Taking moments about the left end leads to R_{B}=c/(a+b). And taking moments about the right end leads to R_{A}=-c/(a+b).

To the left of the couple, F=R_{A} and M=R_{A}x. To the right of the couple, F=R_{A} and M=c+R_{A}x.

This shows that at a couple, there is a step in the bending moment diagram equal to the magnitude of the couple; working from left to right, a clockwise couple increases the bending moment, while an anticlockwise couple decreases it. It also shows that a couple has no effect on the shear force diagram; this is because a couple has a tendency to twist the beam, not to cause cross-sections to slip past each other.

Because R_{A} is negative, the bending moment to the left of a clockwise couple is also negative. Substituting for R_{A} in the right hand side bending moment equation gives M=c{1-x/(a+b)}; because x≤a+b, the bending moment to the right of a clockwise couple is positive, falling to 0Nm at the free end.

A distributed load is one that is spread over a finite area. The simplest such load is a uniform load of w N/m spread over a distance l; its resultant force is wl. Two other examples are a triangular load, which increases linearly along its length from 0 to w N/m and whose resultant is 0.5wl, and a trapezoidal load, which increases linearly from w_{1} to w_{2} N/m and whose resultant is 0.5(w_{1}+w_{2})l.

Consider a simply supported beam, of length l, subjected to a uniform load of w N/m along its length. To find the moment exerted by the load, consider the force exerted on a small section dx of the beam. If this section is a distance x from an axis, the moment exerted about that axis is w(dx)x. The moment exerted by a uniform load is therefore ∫ wx dx. If we want to find the moment exerted by the entire load about one end of its range, the integral becomes ∫_{0}^{l} wx dx, which gives 0.5wl².

Taking moments about each end shows that R_{A}=R_{B}=0.5wl. Note that R_{A} and R_{B} have the same meanings as before.

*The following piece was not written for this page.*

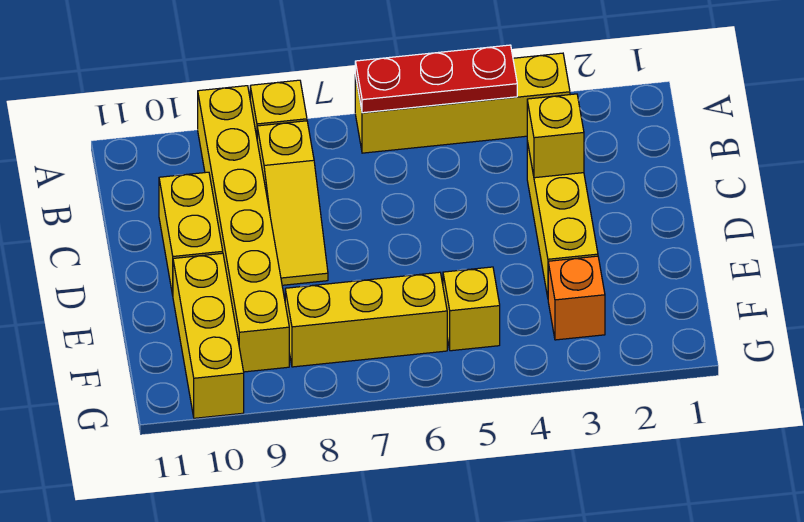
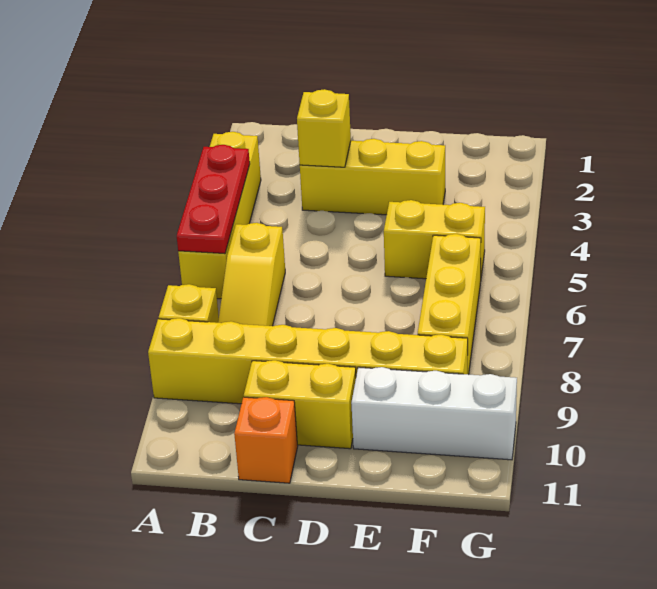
yellow slope B8:D8 level 1 top B -> yellow slope B6:B8 level 1 top 6
yellow brick E10:G10 level 1 -> white brick E10:G10 level 1
orange brick F3 level 1 -> orange brick C11 level 1
yellow brick F5 level 1 -> yellow brick E5:F5 level 1

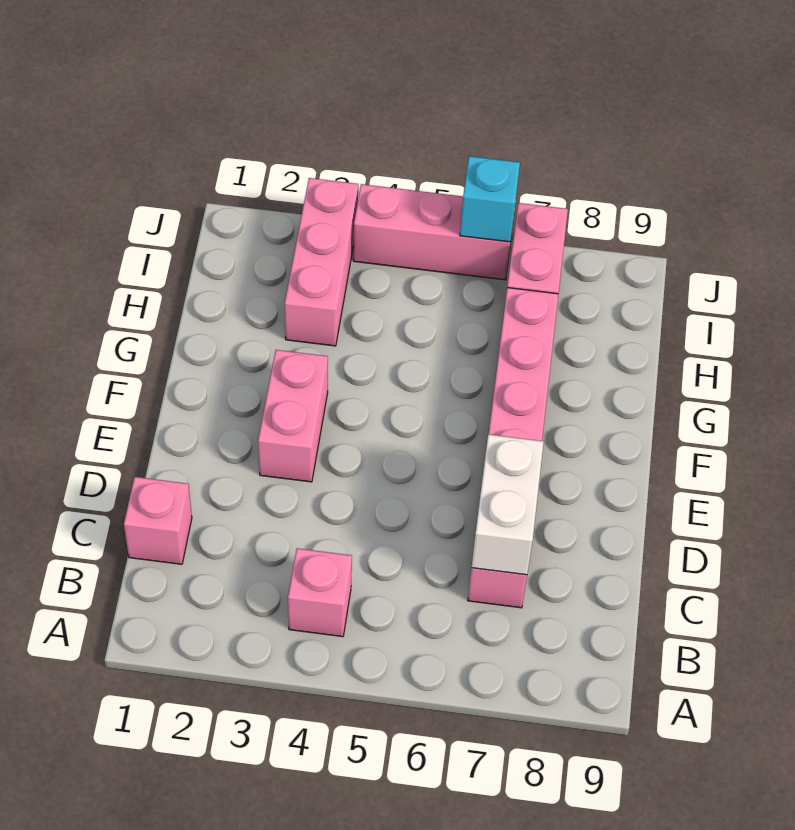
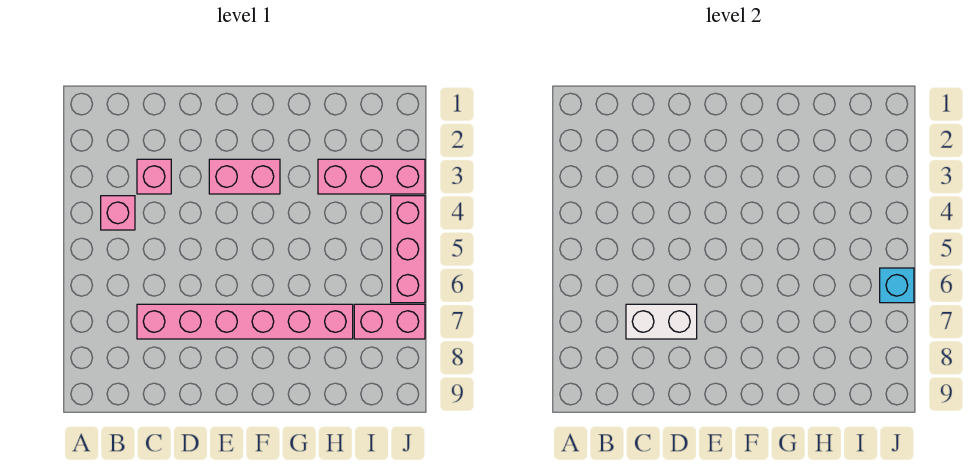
pink brick C1 level 1 -> pink brick C3 level 1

Because the vertical forces must balance, F=R_{A}-wx, where x is again the distance from the left end of the beam. Substituting for R_{A} and simplifying gives F=w(0.5l-x). This shows that between the ends of a uniform distributed load, the shear force varies linearly.

Because the moments about any point must balance, M=R_{A}x-0.5wx². Substituting for R_{A} gives M=0.5wlx-0.5wx². Differentiating this gives dM/dx=0.5wl-wx. Between the ends of a distributed load, therefore, the gradient of the bending moment diagram changes smoothly.